We actually could not see a thing until we pulled into Milford Sound.  At Milford Sound most of the mountains had a cloak of clouds hiding them:


If you are wondering, yes that is our campervan pictured above. Anyway since there wasn’t much to see my wife and I went and checked out the visitor center and got ourselves a cup coffee at the cafe there:


The village of Milford Sound is very small and consists of little more then a hotel, visitor center, a small petrol station with extremely expensive petrol, and the port.  After seeing the sky high petrol prices there, we were glad we filled up the campervan prior to leaving Te Anau:


After we came back out of the cafe it was about 8:00 AM and the skies began to clear up a bit exposing the tops of some of the peaks:



We walked down to the water’s edge and were in awe and the landscape before us:


Rudyard Kipling when he visited Milford Sound called it the Eighth Wonder of the World because he was so impressed by its beauty. For comparisons sake, here is a picture of what the sound looks like on a clear winter’s day:

I don’t know if it is the Eighth Wonder of the World or not, but it sure was impressive and worthy of getting a picture in front of:


Here is something I was quite surprised about and something most people will not read about in a New Zealand travel brochure.  Milford Sound is infested with sand flies.  It was hard to stand still for this picture because of the sand flies that were swarming around me.  Definitely bring some bug repellant to combat these things with because it was something we did not bring and could have really used.  We would later find out during our boat tour that the reason the Maori did not permanently inhabit Milford Sound was because of these sand flies.  So that gives you an indication of how bad they are.
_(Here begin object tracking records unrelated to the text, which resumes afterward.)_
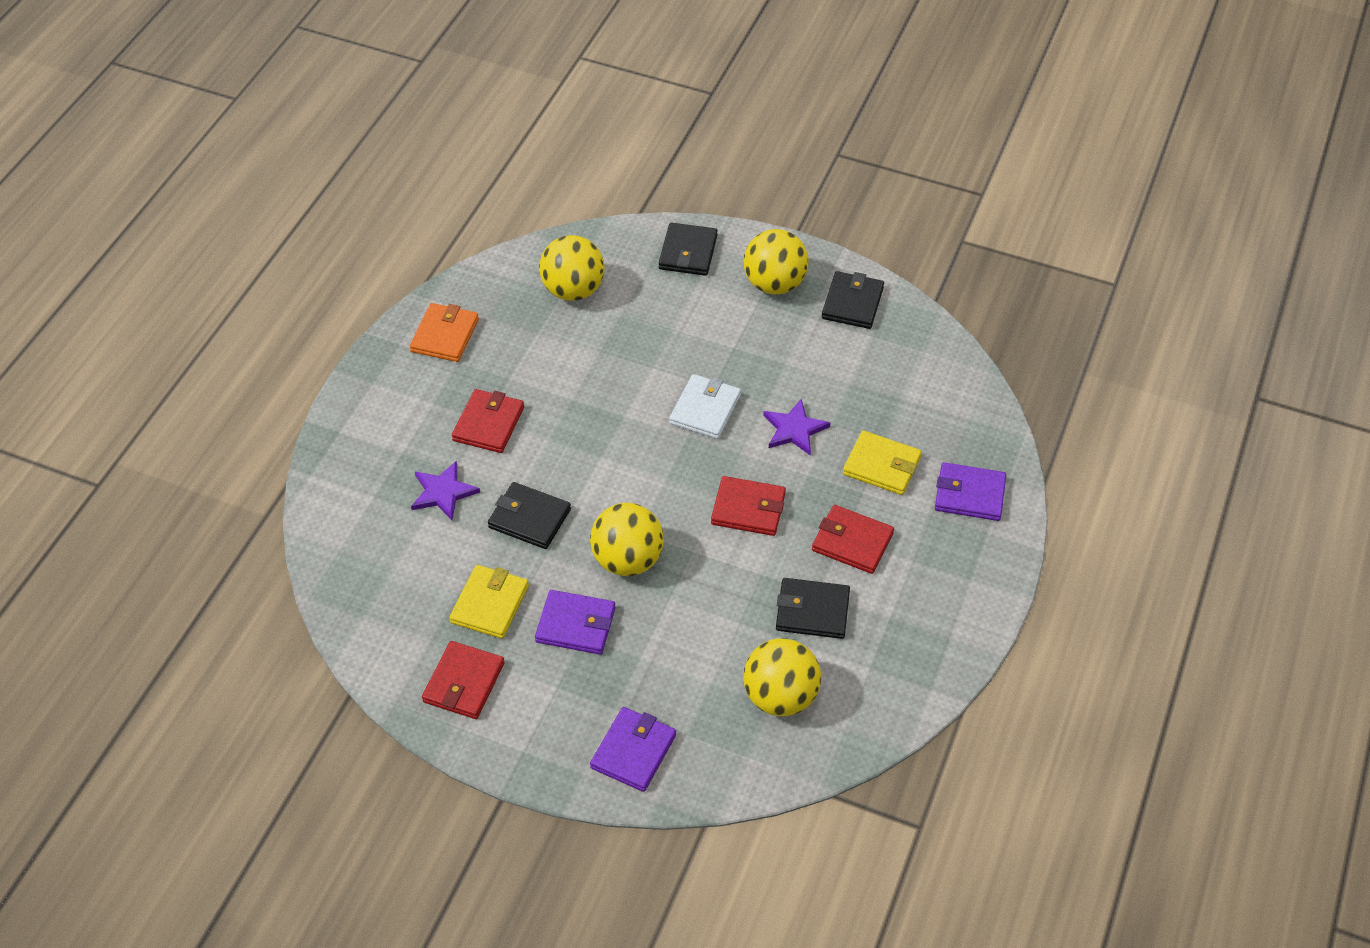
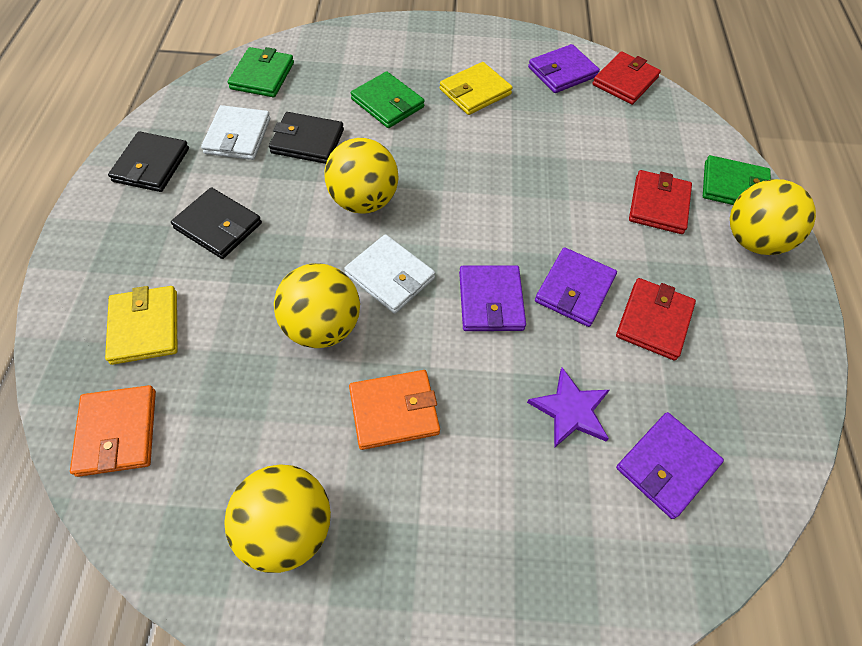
black wallet: 4 -> 3
green wallet: 0 -> 3
orange wallet: 1 -> 2
purple star: 2 -> 1
purple wallet: 3 -> 4
red wallet: 4 -> 3
white wallet: 1 -> 2

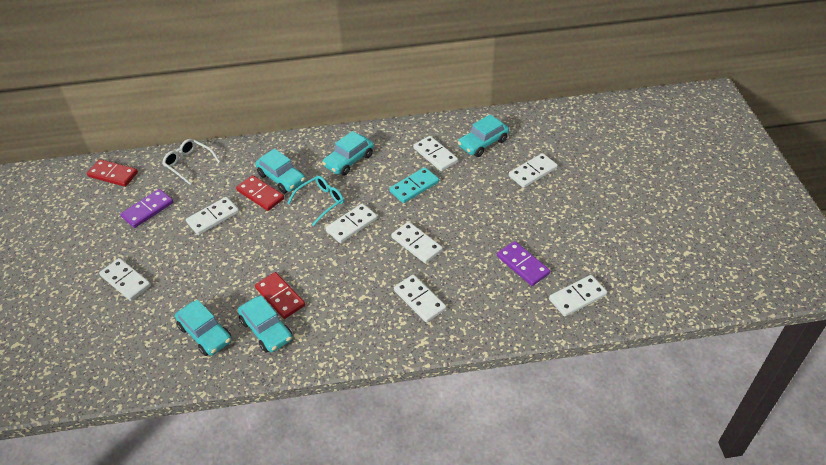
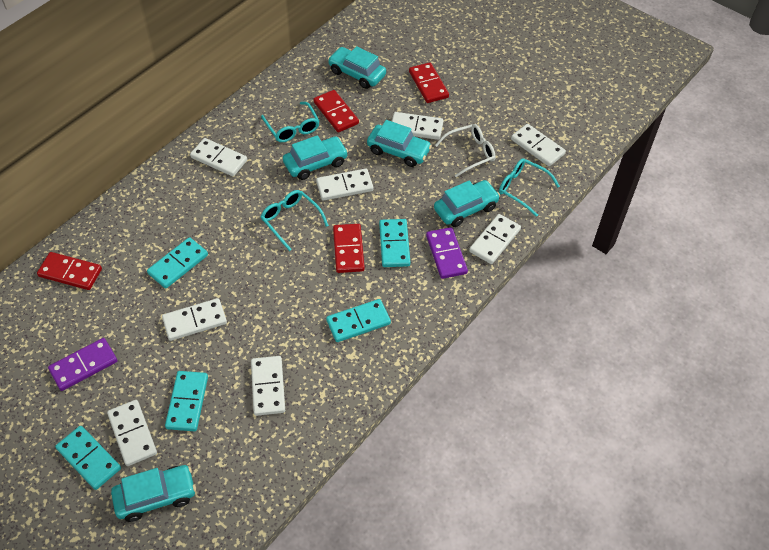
red domino: 3 -> 4
turquoise domino: 1 -> 5
turquoise glasses: 1 -> 3

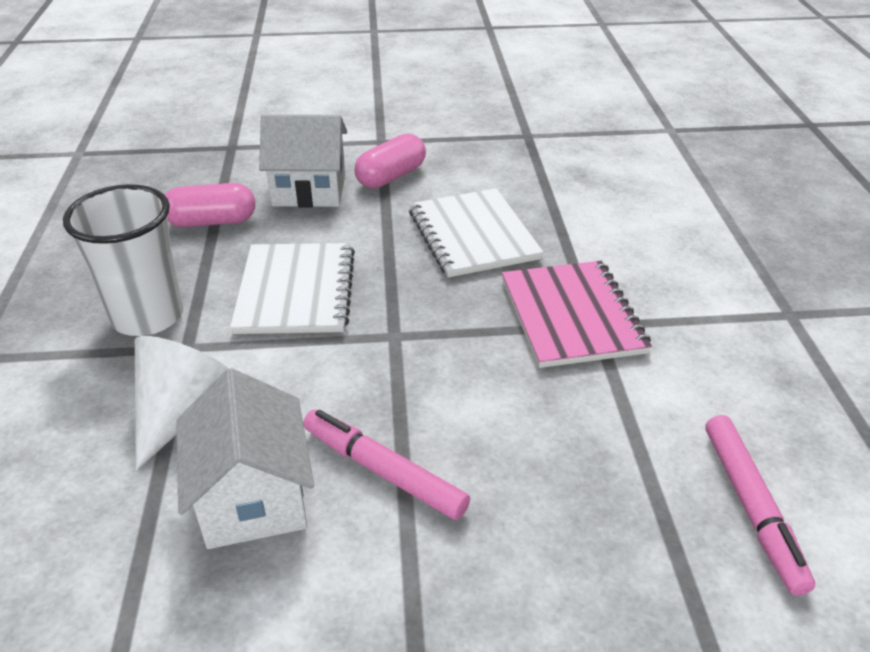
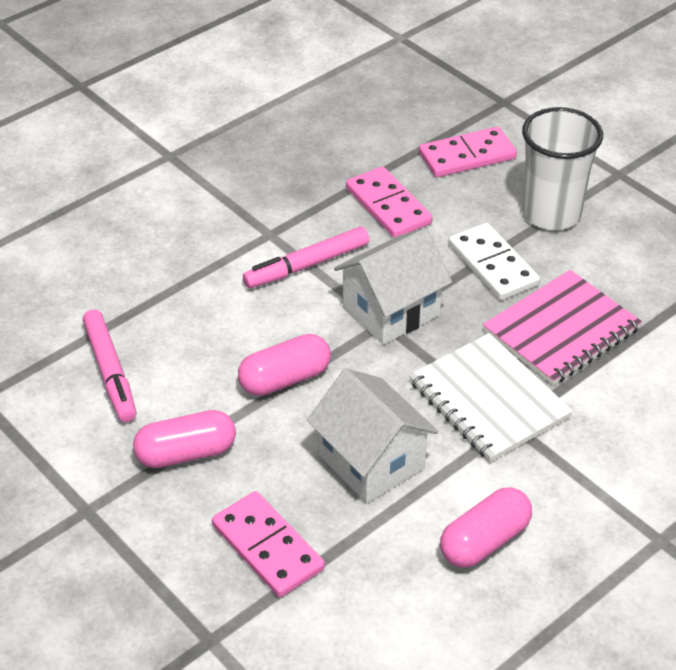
pink capsule: 2 -> 3
pink domino: 0 -> 3
white cone: 1 -> 0
white domino: 0 -> 1
white notebook: 2 -> 1

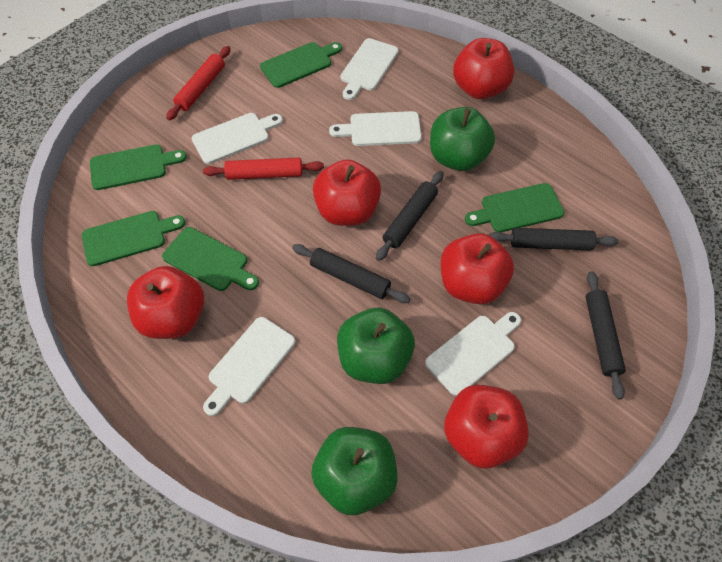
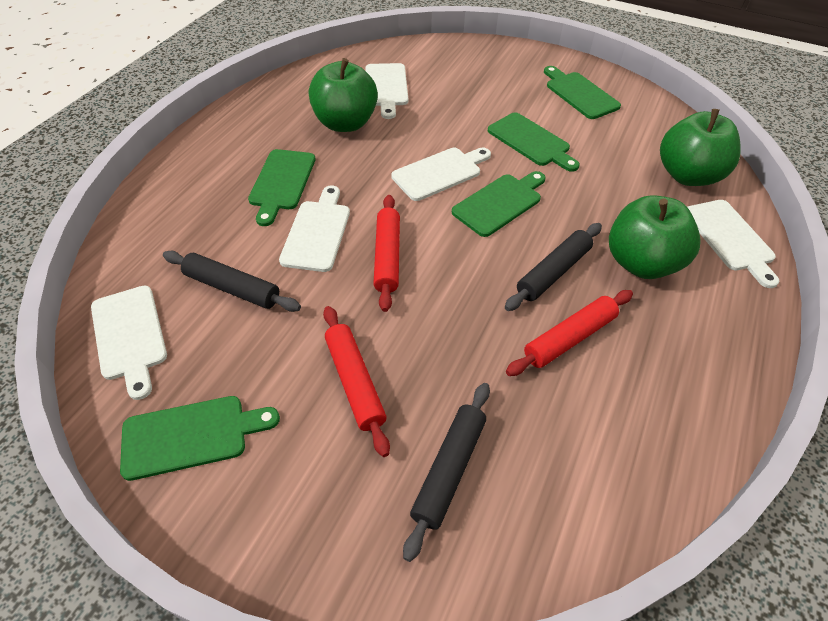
black rolling pin: 4 -> 3
red apple: 5 -> 0
red rolling pin: 2 -> 3

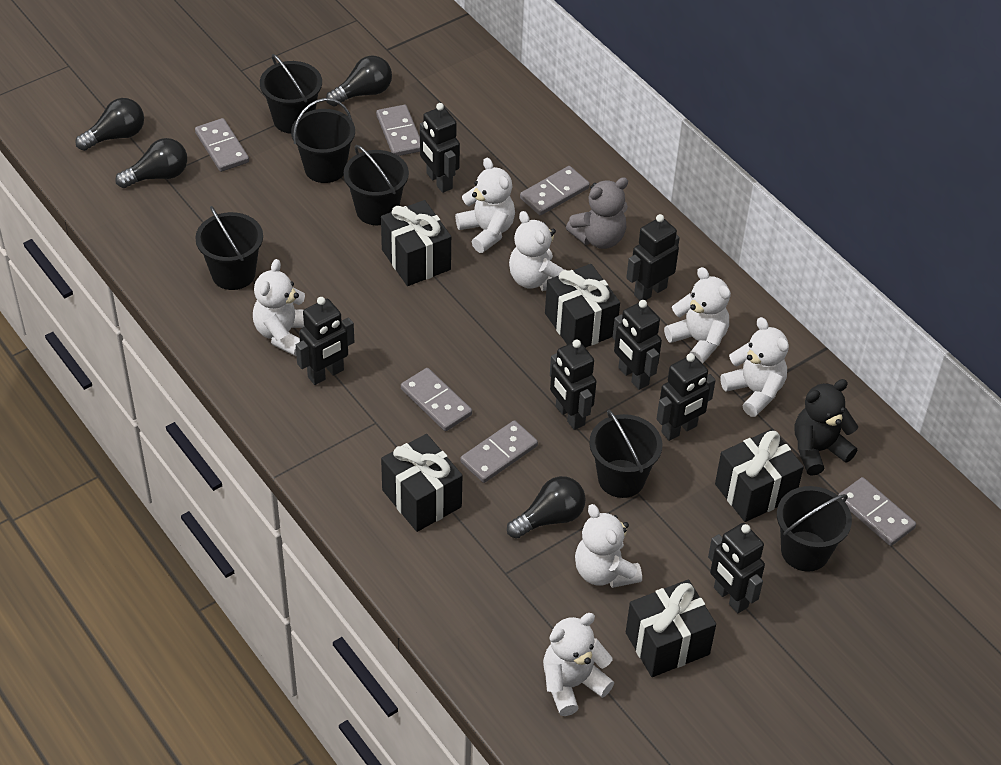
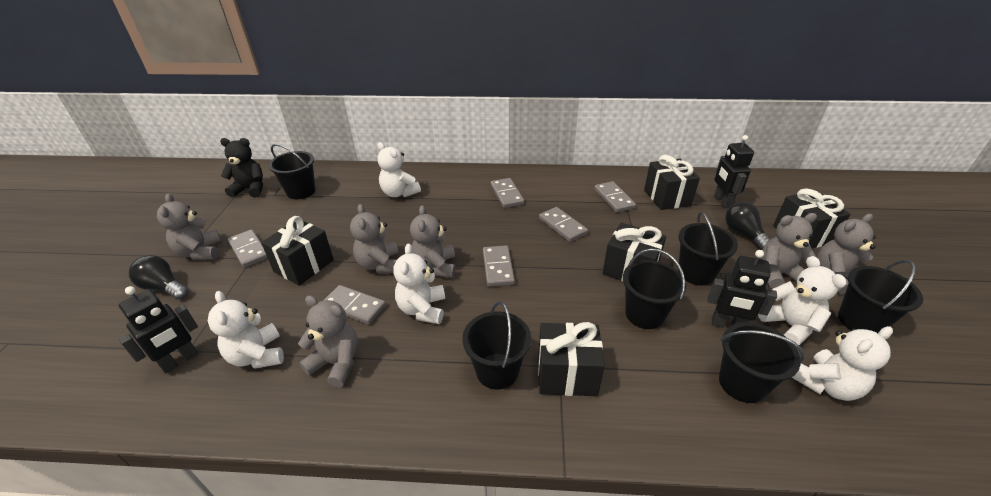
black light bulb: 4 -> 2
black robot: 7 -> 3
grey teddy bear: 1 -> 6
white teddy bear: 7 -> 5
Anyway from the visitor center area of Milford Sound we walked over to the port to book a boat tour that morning.  The port is a short walk from the actual village of Milford Sound and from the port we able to get a good view of how small the village actually is:


What you see in the above picture is all there is to the Milford Sound village.  We then entered the port facility which looked really new and we booked a boat tour for that morning.  Fortunately we had beat the day tripping tour bus crowd to the sound thus leaving the port virtually deserted except for a few people. There is actually a variety of tours to sign up for from small boats to extremely huge boats that are all docked at the pier:


We decided to take one of the smaller boats and even on the smaller boat it was no where near capacity and only had about 20 people max on it. It was quite cold out on the water but my wife and I sat outside right on the very front of the boat because the Milford Sound experience was one that we have saved for last on our New Zealand itinerary and we just want to just suck in the experience of traveling through this beautiful natural wonder.